== Stored data ==
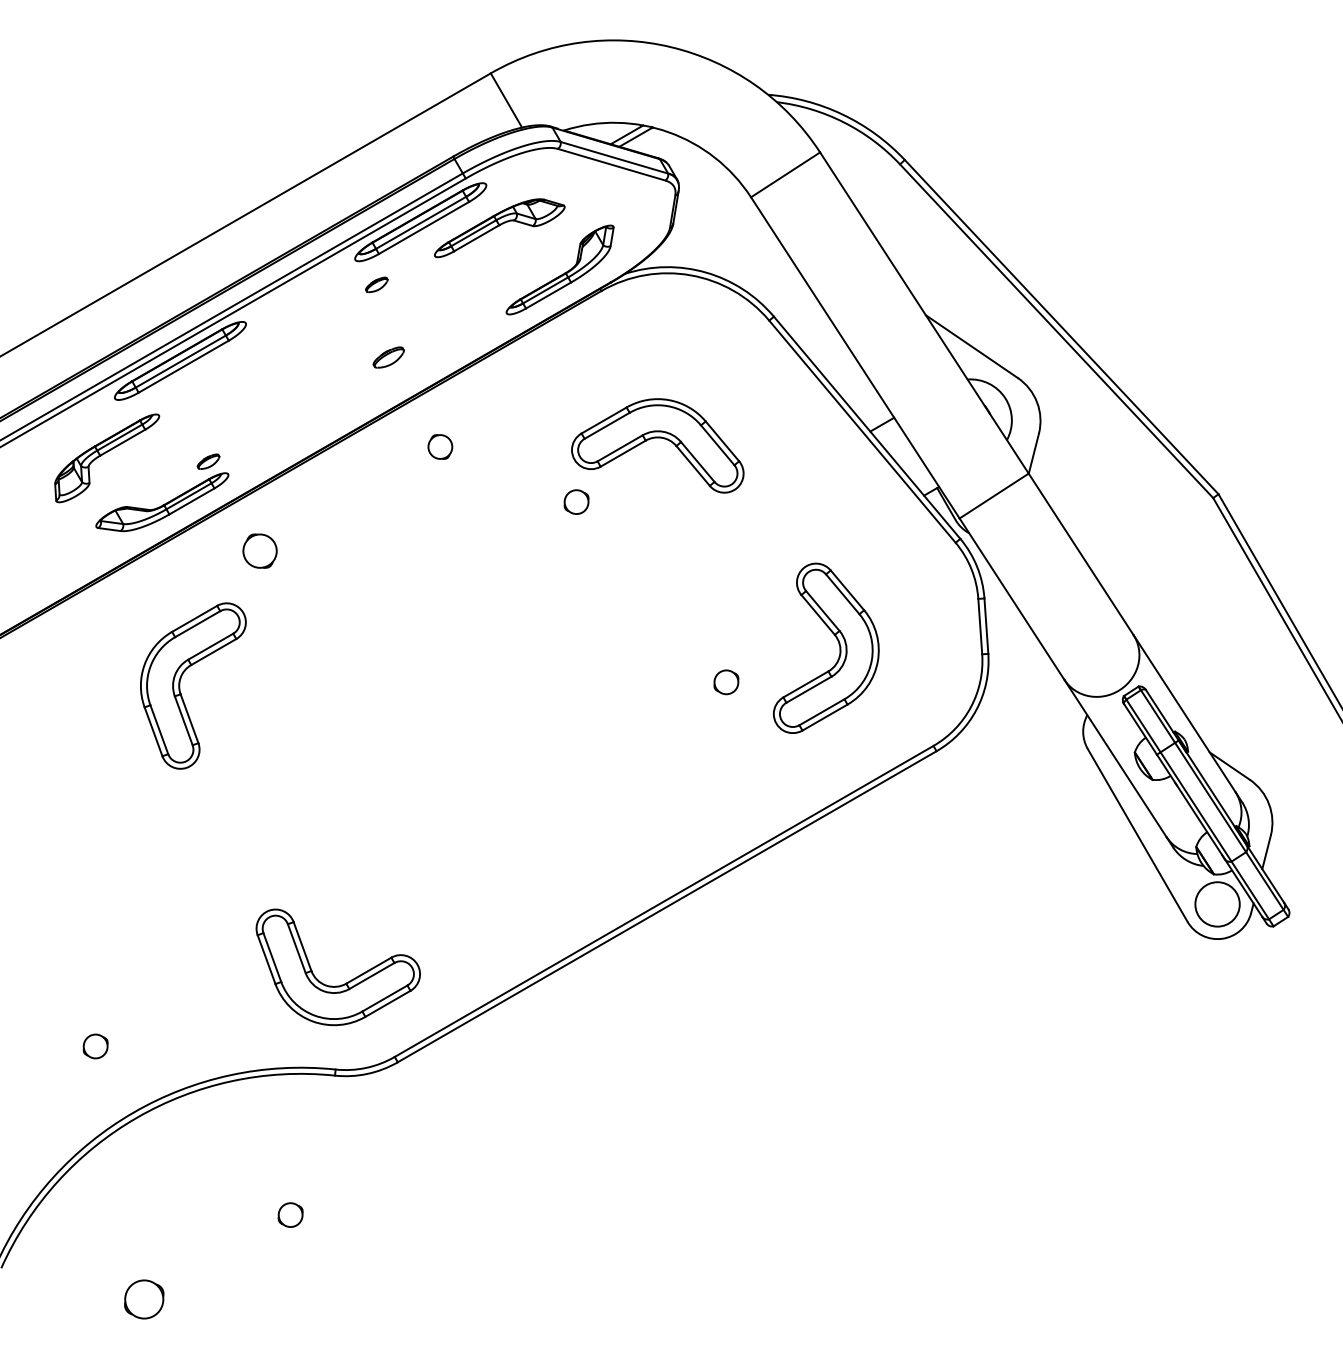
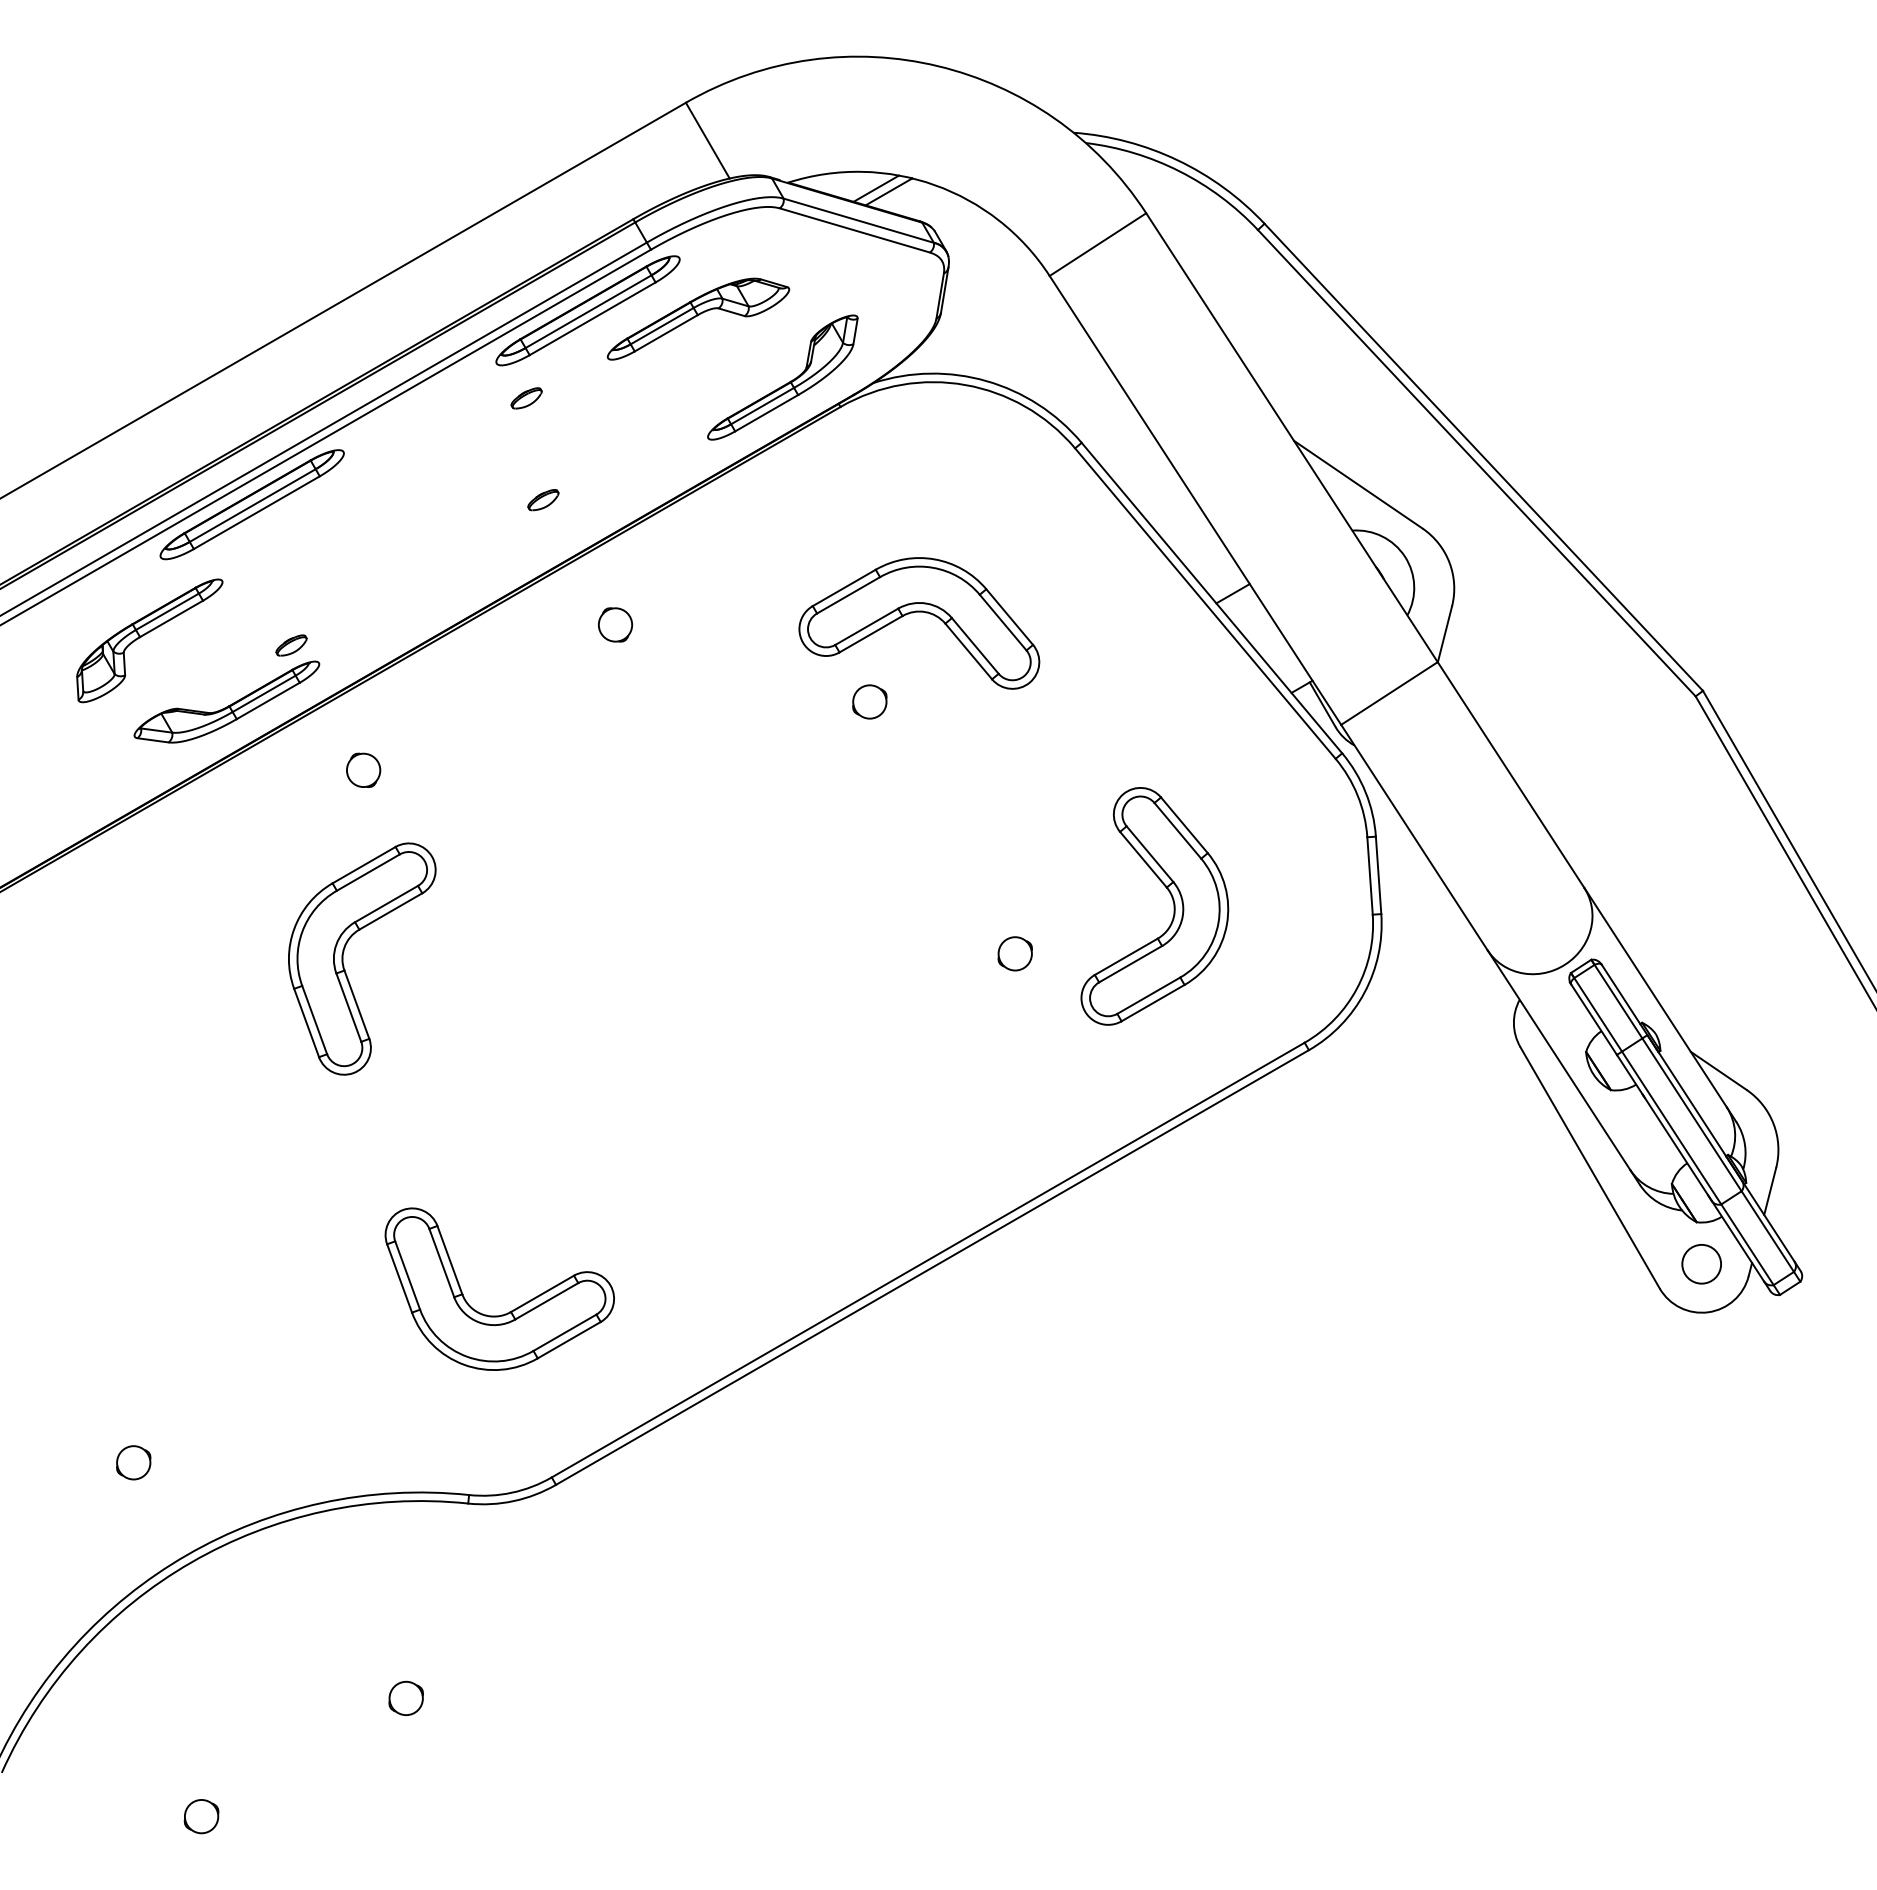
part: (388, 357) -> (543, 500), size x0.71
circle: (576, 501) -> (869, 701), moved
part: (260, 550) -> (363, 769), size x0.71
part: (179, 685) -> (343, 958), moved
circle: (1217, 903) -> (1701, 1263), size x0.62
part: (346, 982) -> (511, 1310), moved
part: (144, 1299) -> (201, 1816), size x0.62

== Work instructions ==
Only the pictures are to be left out; repeat everything else in the records above exactly.

== Reply ==
part: (388, 357) -> (543, 500), size x0.71
circle: (576, 501) -> (869, 701), moved
part: (260, 550) -> (363, 769), size x0.71
part: (179, 685) -> (343, 958), moved
circle: (1217, 903) -> (1701, 1263), size x0.62
part: (346, 982) -> (511, 1310), moved
part: (144, 1299) -> (201, 1816), size x0.62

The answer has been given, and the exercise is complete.